Ce que nous examinons

Afin de savoir combien d’emplois pourraient être remplacés par l’IA, l’équipe de projet a employé une méthodologie déjà élaborée et utilisée par plusieurs chercheurs dans le domaine d’intelligence artificielle et de l’emploi. En particulier, les travaux de Frey et Osborne (2013) et l’OCDE (2019) – qui, de leur part, se sont intéressés aux impacts d’IA sur les emplois à travers le monde – ont été appliqués pour le contexte québécois. Spécifiquement, la méthodologie a permis à l’équipe de projet de cibler les métiers qui sont susceptibles d’être automatisés à plus de 70 % dans un avenir prévisible, un critère développé par Frey et Osborne (2013). De ce nombre, l’équipe a extrait les métiers pour lesquels une transition de carrière provoquée par l’automatisation est jugée « acceptable » selon l’OCDE, soit lorsqu’elle représente ou exige : 

  • Tout au plus six mois de formation avant de pouvoir occuper un poste qui n’est pas à haut risque d’être automatisé ; 
  • Une augmentation modeste des compétences en littératie et en numératie ; 
  • Des similarités dans les compétences exigées (compétences en technologie ou en gestion et en communication, par exemple) ; 
  • Au moins un domaine d’étude en commun avec l’emploi actuel ; 
  • Une réduction du salaire inférieure à 10 % ; 
  • Une surqualification limitée en matière de compétences en littératie et en numératie.

Ce que nous apprenons

Combien de travailleuses et travailleurs sont touchés ?
L’équipe a pu estimer que 810 000 travailleurs et travailleuses exerçant 96 métiers seraient menacés par l’avancée de l’intelligence artificielle.

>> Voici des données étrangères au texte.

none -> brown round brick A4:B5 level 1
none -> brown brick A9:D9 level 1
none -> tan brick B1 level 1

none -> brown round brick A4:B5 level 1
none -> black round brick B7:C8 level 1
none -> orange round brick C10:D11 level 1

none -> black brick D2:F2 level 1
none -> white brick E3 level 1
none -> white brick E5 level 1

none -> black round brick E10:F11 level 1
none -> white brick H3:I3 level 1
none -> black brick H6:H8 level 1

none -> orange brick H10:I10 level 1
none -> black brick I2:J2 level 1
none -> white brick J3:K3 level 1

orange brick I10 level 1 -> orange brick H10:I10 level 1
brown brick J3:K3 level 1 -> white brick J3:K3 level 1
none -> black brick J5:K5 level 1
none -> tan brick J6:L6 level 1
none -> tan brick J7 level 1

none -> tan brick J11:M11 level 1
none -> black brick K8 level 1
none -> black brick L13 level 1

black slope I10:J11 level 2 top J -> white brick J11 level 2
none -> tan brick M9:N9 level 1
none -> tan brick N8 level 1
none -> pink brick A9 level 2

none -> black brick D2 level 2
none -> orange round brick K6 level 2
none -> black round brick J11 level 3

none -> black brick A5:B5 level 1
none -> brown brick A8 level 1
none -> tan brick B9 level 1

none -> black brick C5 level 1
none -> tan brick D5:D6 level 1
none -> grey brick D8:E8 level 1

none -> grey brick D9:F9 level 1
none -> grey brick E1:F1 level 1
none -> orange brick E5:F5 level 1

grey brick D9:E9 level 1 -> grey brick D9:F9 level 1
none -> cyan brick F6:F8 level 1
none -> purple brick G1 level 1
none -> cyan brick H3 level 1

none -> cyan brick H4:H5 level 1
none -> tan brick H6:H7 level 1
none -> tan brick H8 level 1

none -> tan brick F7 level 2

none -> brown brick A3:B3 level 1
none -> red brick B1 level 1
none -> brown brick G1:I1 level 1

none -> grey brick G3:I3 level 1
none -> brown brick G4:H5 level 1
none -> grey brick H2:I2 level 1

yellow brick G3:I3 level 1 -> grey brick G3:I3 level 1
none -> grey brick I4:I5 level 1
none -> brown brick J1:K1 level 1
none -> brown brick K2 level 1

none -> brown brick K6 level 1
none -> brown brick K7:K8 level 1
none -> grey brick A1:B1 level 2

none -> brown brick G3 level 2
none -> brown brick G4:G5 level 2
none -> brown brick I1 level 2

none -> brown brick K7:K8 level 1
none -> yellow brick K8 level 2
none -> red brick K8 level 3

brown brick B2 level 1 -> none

Ce groupe, qui représente 18 % de la population active au Québec, occupe des postes qui seront changés ou supprimés par l’IA à l’avenir. De plus, ce groupe ne peut pas facilement se requalifier pour un poste moins menacé par l’IA. Parmi ce groupe se répartissent des groupes individuels démographiques. Chez les hommes et les femmes, il a été découvert que, alors que les femmes représentent 48 % de la population au Québec, elles comptent pour 52 % de la main-d’œuvre vulnérable à l’automatisation. Chez les nouveaux arrivants, la situation n’est pas une surreprésentation dans la population vulnérable (comme c’est le cas chez les femmes), mais une sous-représentation. Ceux-ci représentent 26 % de la population active, mais 17 % de la population vulnérable. 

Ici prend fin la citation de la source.